Climate data for Dachang, elevation 18 m (59 ft), (1991–2020 normals, extremes 1981–2025)
| Month | Jan | Feb | Mar | Apr | May | Jun | Jul | Aug | Sep | Oct | Nov | Dec | Year |
| Record high °C (°F) | 13.9 (57.0) | 16.1 (61.0) | 29.4 (84.9) | 31.3 (88.3) | 37.8 (100.0) | 39.6 (103.3) | 40.6 (105.1) | 36.2 (97.2) | 34.8 (94.6) | 30.1 (86.2) | 21.3 (70.3) | 13.5 (56.3) | 40.6 (105.1) |
| Mean daily maximum °C (°F) | 1.8 (35.2) | 5.7 (42.3) | 12.8 (55.0) | 20.6 (69.1) | 26.7 (80.1) | 30.4 (86.7) | 31.5 (88.7) | 30.4 (86.7) | 26.2 (79.2) | 19.1 (66.4) | 9.9 (49.8) | 3.1 (37.6) | 18.2 (64.7) |
| Daily mean °C (°F) | −4.2 (24.4) | −0.7 (30.7) | 6.3 (43.3) | 14.1 (57.4) | 20.2 (68.4) | 24.4 (75.9) | 26.5 (79.7) | 25.1 (77.2) | 19.8 (67.6) | 12.5 (54.5) | 3.9 (39.0) | −2.5 (27.5) | 12.1 (53.8) |
| Mean daily minimum °C (°F) | −9.0 (15.8) | −6.0 (21.2) | 0.3 (32.5) | 7.6 (45.7) | 13.4 (56.1) | 18.7 (65.7) | 22.1 (71.8) | 20.8 (69.4) | 14.7 (58.5) | 7.1 (44.8) | −0.9 (30.4) | −6.9 (19.6) | 6.8 (44.3) |
| Record low °C (°F) | −22.3 (−8.1) | −16.6 (2.1) | −11.5 (11.3) | −2.1 (28.2) | 4.7 (40.5) | 11.6 (52.9) | 15.5 (59.9) | 11.9 (53.4) | 3.4 (38.1) | −3.8 (25.2) | −8.6 (16.5) | −17.7 (0.1) | −22.3 (−8.1) |
| Average precipitation mm (inches) | 2.7 (0.11) | 4.7 (0.19) | 7.8 (0.31) | 21.9 (0.86) | 40.4 (1.59) | 76.4 (3.01) | 175.1 (6.89) | 119.6 (4.71) | 54.4 (2.14) | 30.6 (1.20) | 14.7 (0.58) | 2.5 (0.10) | 550.8 (21.69) |
| Average precipitation days (≥ 0.1 mm) | 1.6 | 2.1 | 2.9 | 4.2 | 6.0 | 9.5 | 12.1 | 9.2 | 6.8 | 4.7 | 3.1 | 1.5 | 63.7 |
| Average snowy days | 2.4 | 2.1 | 0.9 | 0.1 | 0 | 0 | 0 | 0 | 0 | 0 | 1.6 | 2.5 | 9.6 |
| Average relative humidity (%) | 47 | 47 | 45 | 48 | 55 | 64 | 76 | 79 | 75 | 68 | 61 | 52 | 60 |
| Mean monthly sunshine hours | 182.8 | 185.4 | 230.1 | 240.6 | 269.2 | 222.7 | 185.6 | 207.7 | 210.9 | 198.7 | 165.9 | 172.6 | 2,472.2 |
| Percentage possible sunshine | 61 | 61 | 62 | 60 | 60 | 50 | 41 | 49 | 57 | 58 | 56 | 60 | 56 |
Source: China Meteorological Administration

== Demographics ==
As of 2019, Dachang is home to about 27,400 Hui people, comprising approximately 20.45% of the county's population.

== Economy ==
As of 2019, Dachang's gross domestic product totaled ¥16.48 billion.
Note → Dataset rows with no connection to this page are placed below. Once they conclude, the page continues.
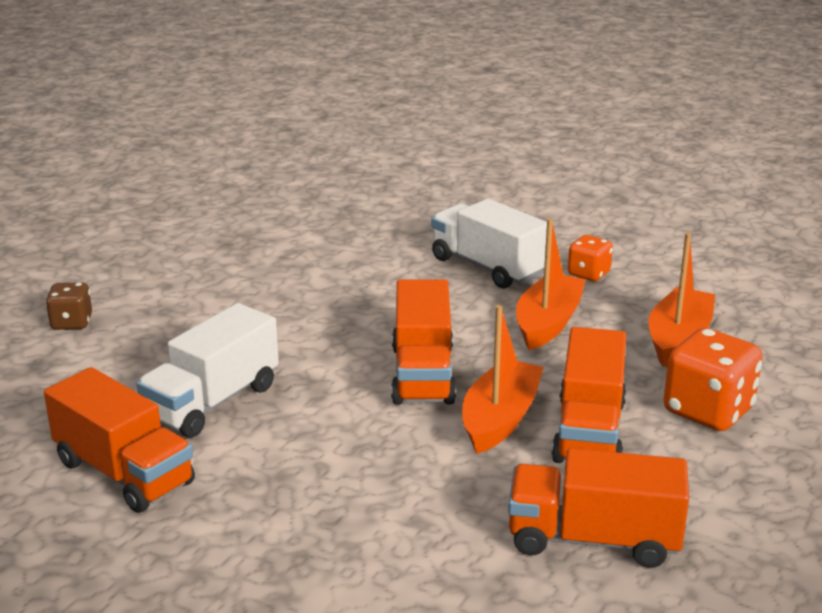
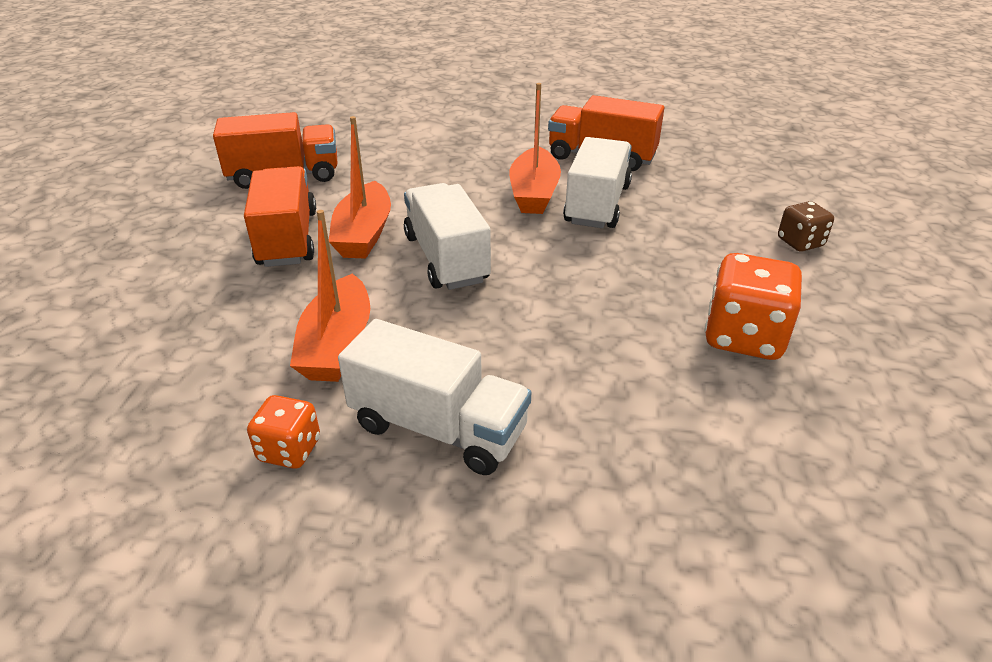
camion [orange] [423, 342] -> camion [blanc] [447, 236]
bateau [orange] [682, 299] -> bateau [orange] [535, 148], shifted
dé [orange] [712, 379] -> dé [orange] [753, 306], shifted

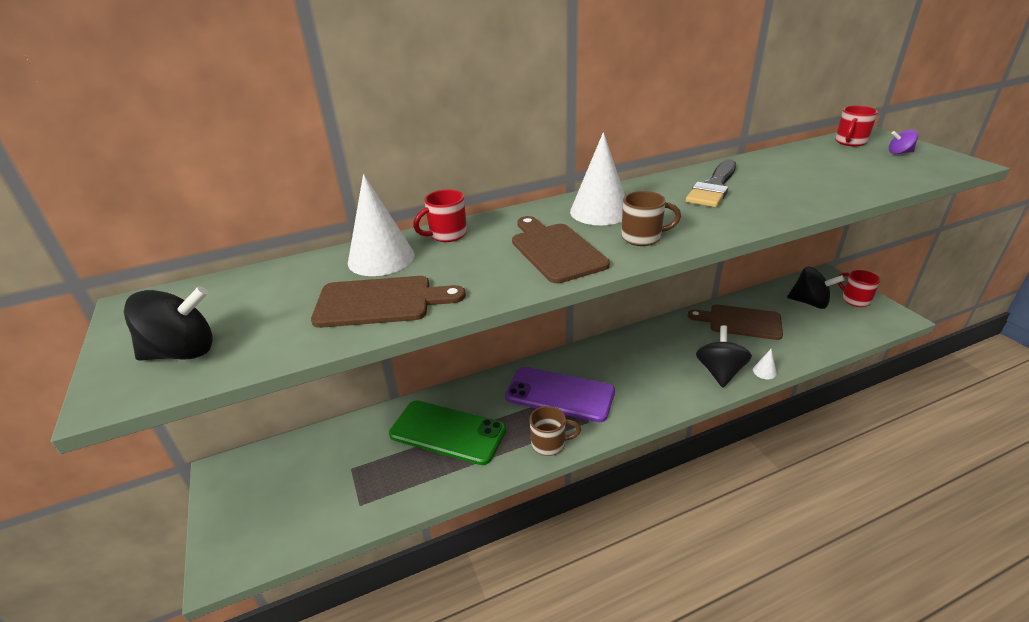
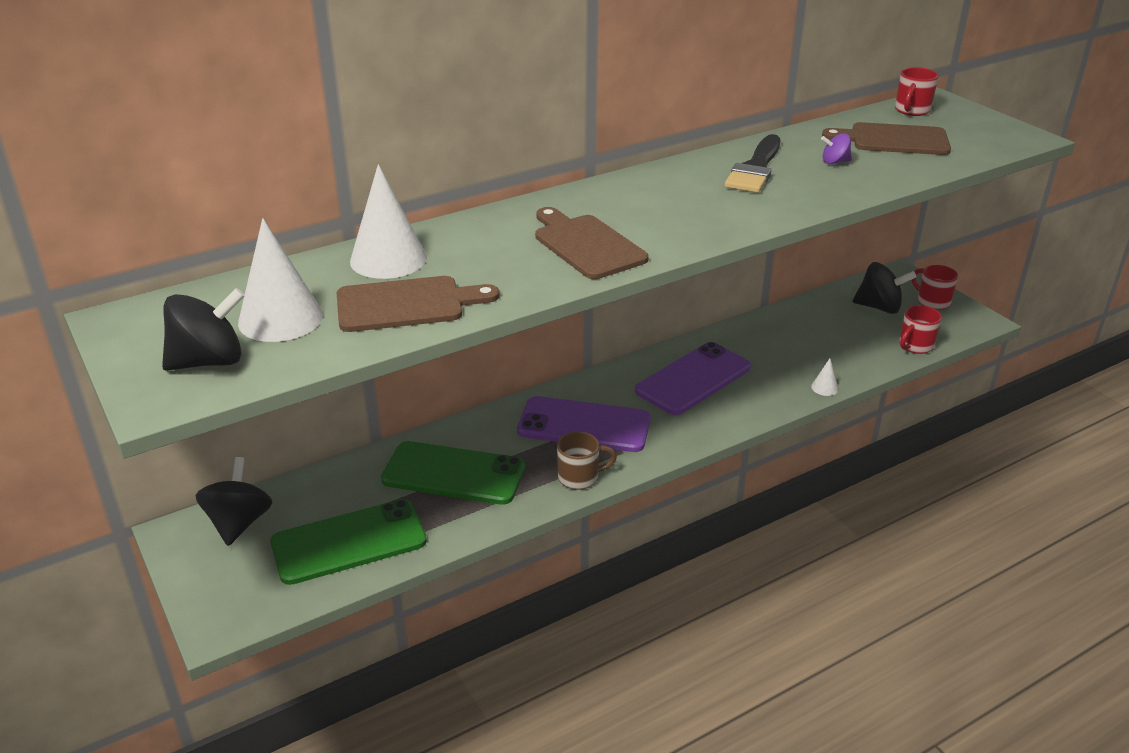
toupie [noir] [724, 356] -> toupie [noir] [234, 501], shifted
cône [blanc] [597, 178] -> cône [blanc] [280, 280], shifted
none -> téléphone [vert] [348, 542]
none -> téléphone [violet] [693, 378]
toupie [violet] [903, 141] -> toupie [violet] [836, 148], shifted
planche à découper [marron] [735, 322] -> planche à découper [marron] [886, 138], shifted
tasse [rouge] [440, 216] -> tasse [rouge] [920, 329], shifted
tasse [marron] [651, 218] -> none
The county's urban residents have an annual per capita disposable income of ¥45,044, and the county's rural residents have an annual per capita disposable income of ¥18,418.

== Transportation ==
A number of expressways pass through the county, including the Jingping Expressway, the Jingqin Expressway, the Beijing–Harbin Expressway, and the G95 Capital Area Loop Expressway.

Five passenger bus lines link Dachang to Beijing.

The Beijing–Tangshan intercity railway is planned to run through the county, but is still under construction as of 2021.